Music education in the Virgin Islands is focused primarily on the Western classical tradition, particularly orchestral and concert band music. Local folk music is also a part of the music curriculum; quadrilles are taught in schools in St. Croix, and Charlotte Amalie High School on St. Thomas is home to a well-known student scratch band.

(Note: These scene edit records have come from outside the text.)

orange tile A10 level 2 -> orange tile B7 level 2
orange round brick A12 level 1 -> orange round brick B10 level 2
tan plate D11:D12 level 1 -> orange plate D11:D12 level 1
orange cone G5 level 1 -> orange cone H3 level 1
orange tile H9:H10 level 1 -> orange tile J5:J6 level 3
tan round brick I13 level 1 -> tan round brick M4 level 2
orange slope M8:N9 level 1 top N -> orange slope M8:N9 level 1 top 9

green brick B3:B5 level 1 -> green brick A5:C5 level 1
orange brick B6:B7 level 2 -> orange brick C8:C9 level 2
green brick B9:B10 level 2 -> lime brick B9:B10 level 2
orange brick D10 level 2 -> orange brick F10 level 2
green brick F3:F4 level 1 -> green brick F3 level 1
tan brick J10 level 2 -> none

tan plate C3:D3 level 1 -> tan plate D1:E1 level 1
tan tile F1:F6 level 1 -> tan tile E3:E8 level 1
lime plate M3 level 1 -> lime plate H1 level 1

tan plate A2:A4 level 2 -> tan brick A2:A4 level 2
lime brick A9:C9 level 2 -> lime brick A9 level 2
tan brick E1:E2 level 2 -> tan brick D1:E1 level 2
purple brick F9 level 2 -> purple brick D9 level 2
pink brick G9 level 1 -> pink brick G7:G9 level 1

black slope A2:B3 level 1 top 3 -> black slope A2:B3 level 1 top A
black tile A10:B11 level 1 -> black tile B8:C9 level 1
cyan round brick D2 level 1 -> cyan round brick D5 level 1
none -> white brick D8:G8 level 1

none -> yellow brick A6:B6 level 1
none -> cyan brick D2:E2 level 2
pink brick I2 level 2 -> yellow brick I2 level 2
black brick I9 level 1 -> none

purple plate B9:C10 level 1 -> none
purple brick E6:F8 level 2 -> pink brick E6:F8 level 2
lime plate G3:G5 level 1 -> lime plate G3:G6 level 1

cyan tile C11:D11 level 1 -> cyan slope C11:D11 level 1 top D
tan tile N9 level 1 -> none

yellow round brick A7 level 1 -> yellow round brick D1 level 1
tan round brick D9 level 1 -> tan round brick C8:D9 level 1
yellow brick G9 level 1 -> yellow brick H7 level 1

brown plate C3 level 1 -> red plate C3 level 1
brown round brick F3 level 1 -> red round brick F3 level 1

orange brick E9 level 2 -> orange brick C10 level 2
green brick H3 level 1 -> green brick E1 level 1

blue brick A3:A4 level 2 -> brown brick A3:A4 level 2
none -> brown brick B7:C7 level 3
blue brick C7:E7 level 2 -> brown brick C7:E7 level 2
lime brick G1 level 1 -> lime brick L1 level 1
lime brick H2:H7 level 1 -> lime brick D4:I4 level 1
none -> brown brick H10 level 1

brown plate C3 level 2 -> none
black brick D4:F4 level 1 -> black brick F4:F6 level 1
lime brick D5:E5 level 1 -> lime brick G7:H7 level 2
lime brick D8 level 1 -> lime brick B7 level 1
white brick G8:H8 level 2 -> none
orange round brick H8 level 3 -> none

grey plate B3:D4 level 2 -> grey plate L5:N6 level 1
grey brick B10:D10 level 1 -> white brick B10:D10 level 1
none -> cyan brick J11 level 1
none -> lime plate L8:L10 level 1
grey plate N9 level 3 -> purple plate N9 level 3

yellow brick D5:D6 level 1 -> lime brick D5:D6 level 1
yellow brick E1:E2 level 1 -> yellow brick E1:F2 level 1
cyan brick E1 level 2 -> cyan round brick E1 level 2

== Historiography and musicology ==
There is a paucity of historical documentation and musicological research and analysis of Virgin Islander music. The sound recordist Mary Jane Soule and ethnomusicologist Margot Lieth-Philipp collaborated on an annotated CD, Zoop Zoop Zoop: Traditional Music and Folklore of St. Croix, St. Thomas, and St. John; these liner notes are among the comprehensive descriptions of folk music known. Lieth-Phillipp has also published some other material, on bamboula (which she refers to as a "forgotten" style of Caribbean music) and other topics. The loca and the Smithsonian Institution have also documented some folk traditions, but their research remains largely unpublished. Carmen Nibbs-O'Garra, wife of well-known Antiguan calypsonian Figgy, is the author of In de Calypso Tent, which, though perhaps no longer available, contains information of calypso competitions of St. Thomas and also reproduces the lyrics of popular Virgin Islands calypsos, and historical programs from past calypso tents on the islands. While not a scholarly history of the islands' musical life, The Memoirs of Alton Augustus Adams Sr.: First Black Bandmaster of the United States Navy were recently published by the University of California Press in a scholarly edition by Mark Clague. This book offers a first-hand account of musical life in the Virgin Islands from the 1900s through the 1950s. Adams's remembrances are surprisingly precise as in addition to his musical activities, he worked as a journalist and much of his writing is based upon the articles and notes he penned for The St. Thomas Times and The Bulletin as well as The Pittsburgh Courier.